In my understanding, NeuralNetDiffEq.jl and DiffEqFlux.jl provide differentiable PDE solvers while DifferentialEquations.jl provides conventional numerical solvers (Runge-Kutta method, Adams-Bashforth-Moulton, etc). Do you mean that we can / should also differentiate the numerical solvers?
I don’t know about that direction, but the other direction (optimizing FEM techniques with NNs) is something that people are exploring, in things like this: https://www.sciencedirect.com/science/article/abs/pii/S0263823118303537 . And searching for that you can find like 20 other papers on this. I know the dolfin-adjoint people are getting in on this as well, but I don’t know if they’ve put out a paper quite yet.

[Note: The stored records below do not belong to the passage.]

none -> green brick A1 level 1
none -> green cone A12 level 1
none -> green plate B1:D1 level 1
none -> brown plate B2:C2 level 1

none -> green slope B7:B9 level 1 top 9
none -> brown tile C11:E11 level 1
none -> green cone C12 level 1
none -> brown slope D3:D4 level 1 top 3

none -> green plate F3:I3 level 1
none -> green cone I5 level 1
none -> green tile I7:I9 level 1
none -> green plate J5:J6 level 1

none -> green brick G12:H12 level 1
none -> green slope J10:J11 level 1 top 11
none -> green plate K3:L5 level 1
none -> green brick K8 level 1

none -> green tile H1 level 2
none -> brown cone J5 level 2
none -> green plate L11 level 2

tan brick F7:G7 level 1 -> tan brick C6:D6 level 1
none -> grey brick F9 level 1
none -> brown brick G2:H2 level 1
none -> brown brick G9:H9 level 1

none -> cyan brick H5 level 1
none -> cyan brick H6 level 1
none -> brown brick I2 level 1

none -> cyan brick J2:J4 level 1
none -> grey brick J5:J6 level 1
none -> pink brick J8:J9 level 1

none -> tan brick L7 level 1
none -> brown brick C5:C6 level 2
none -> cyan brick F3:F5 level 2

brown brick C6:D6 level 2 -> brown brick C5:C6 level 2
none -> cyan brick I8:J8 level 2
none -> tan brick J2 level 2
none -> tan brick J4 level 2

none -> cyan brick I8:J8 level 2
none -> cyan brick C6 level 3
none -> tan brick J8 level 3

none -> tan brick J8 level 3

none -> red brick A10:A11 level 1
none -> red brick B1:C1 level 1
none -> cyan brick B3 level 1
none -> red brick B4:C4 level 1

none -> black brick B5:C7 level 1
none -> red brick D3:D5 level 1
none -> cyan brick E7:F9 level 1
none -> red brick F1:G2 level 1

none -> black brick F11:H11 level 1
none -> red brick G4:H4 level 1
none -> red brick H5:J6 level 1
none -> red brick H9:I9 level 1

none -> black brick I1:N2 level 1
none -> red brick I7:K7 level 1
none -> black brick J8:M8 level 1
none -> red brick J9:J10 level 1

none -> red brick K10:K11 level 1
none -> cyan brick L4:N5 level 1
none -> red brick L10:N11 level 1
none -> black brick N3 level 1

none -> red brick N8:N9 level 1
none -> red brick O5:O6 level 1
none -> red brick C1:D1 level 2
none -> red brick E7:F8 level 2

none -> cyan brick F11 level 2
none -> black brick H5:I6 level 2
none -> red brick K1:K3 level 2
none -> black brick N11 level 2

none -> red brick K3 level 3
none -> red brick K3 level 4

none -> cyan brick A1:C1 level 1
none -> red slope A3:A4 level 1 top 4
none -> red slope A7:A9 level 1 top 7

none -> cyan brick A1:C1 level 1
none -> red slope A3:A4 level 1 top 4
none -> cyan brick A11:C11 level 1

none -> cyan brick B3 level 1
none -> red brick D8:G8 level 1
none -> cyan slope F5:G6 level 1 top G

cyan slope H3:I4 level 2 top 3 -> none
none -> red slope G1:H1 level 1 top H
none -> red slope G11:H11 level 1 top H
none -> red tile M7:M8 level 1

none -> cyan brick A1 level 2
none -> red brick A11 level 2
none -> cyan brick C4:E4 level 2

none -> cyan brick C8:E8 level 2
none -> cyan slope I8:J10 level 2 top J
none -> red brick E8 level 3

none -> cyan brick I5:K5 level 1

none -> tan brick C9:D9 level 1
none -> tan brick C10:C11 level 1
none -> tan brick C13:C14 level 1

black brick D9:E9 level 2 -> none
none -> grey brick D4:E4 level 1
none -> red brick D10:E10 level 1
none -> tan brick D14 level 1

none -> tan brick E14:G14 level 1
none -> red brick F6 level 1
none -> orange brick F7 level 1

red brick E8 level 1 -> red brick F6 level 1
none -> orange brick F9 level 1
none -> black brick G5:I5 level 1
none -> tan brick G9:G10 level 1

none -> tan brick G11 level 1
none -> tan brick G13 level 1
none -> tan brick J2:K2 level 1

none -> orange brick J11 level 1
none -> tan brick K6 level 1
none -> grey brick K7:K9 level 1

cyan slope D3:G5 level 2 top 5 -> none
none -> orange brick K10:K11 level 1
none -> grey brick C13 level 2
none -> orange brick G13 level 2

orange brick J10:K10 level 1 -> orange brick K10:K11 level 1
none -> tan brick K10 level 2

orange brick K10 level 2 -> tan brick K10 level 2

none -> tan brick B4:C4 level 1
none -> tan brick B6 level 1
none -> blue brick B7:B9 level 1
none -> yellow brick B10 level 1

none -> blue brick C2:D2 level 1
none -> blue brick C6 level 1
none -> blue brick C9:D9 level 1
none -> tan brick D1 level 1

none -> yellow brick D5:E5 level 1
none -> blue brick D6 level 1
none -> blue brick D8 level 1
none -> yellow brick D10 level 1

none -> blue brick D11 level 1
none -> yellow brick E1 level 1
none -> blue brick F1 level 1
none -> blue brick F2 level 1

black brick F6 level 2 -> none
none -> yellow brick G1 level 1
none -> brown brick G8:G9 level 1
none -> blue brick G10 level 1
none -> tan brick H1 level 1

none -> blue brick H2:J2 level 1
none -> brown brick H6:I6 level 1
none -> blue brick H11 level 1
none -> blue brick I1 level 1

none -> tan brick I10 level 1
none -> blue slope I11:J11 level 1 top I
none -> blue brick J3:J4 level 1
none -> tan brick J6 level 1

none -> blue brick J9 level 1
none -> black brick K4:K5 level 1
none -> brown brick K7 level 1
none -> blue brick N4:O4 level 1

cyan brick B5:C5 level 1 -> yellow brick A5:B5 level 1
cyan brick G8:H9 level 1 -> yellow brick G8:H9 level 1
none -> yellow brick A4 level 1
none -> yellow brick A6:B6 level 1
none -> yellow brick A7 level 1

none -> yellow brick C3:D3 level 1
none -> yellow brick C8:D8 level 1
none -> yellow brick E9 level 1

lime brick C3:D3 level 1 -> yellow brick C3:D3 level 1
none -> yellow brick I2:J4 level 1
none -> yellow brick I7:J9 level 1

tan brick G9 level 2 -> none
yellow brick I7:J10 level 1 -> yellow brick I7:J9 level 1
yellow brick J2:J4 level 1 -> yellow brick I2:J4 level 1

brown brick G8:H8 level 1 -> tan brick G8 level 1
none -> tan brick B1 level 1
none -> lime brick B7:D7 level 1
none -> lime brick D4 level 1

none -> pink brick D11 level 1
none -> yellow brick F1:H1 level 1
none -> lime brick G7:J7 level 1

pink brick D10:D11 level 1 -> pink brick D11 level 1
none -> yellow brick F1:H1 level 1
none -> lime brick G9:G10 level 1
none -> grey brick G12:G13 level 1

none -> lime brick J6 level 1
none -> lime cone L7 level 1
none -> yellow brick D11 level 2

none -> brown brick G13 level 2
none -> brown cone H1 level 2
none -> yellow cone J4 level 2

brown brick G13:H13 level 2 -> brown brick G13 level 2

Pretty much all PDEs are inherently stiff under some measure. CFL constants are a measure of maximal step size for stability, which is a measure of stiffness. There are of course many different ways to try and handle this stiffness. One very common way is to use implicit methods (for certain classes of PDEs), but other choices like multirate methods do exist (for semi-stiff equations). However, implicit methods have traditionally done extremely well, so I think more and more you’ll see them mixed with neural network approaches. They will lag behind other methods in terms of development though mostly because they are much more difficult to build.
Another place where this will likely show up in probably in Hessian calculations due to gradient pathologies. [2001.04536] Understanding and mitigating gradient pathologies in physics-informed neural networks details the gradient issues of PINNs quite well.
You definitely can/should differentiate numerical solvers. DifferentialEquations.jl provides differentiable numerical solvers (DiffEqSensitivity.jl) that NeuralNetDiffEq.jl and DiffEqFlux.jl build on for the neural-based methods. A lot of papers are easily generalized by thinking about it as a problem of differentiable numerical methods.
Want to do the Multistep PINN? That method is just DiffEqFlux where you use a method like VCABM3 and set adaptive=false
. How do you make it adaptive? Don’t set adaptive=false
. How do you make it handle stiff equations? Replace the ODE solver choice.
Similarly, the UDE paper explains how this method is just a specific SDE in a differentiable implementation of Euler-Maruyama (EM()
in DiffEq), so how do you generalize that to adaptive time stepping? LambaEM()
. Stiff equations? ImplicitEM()
, or SROCK()
, or etc. So it turns out that a lot of these methods can get generalized if you just think about them in the format of a differentiable DE solver, and the advantage is that you can then get all of the optimizations of solver directly.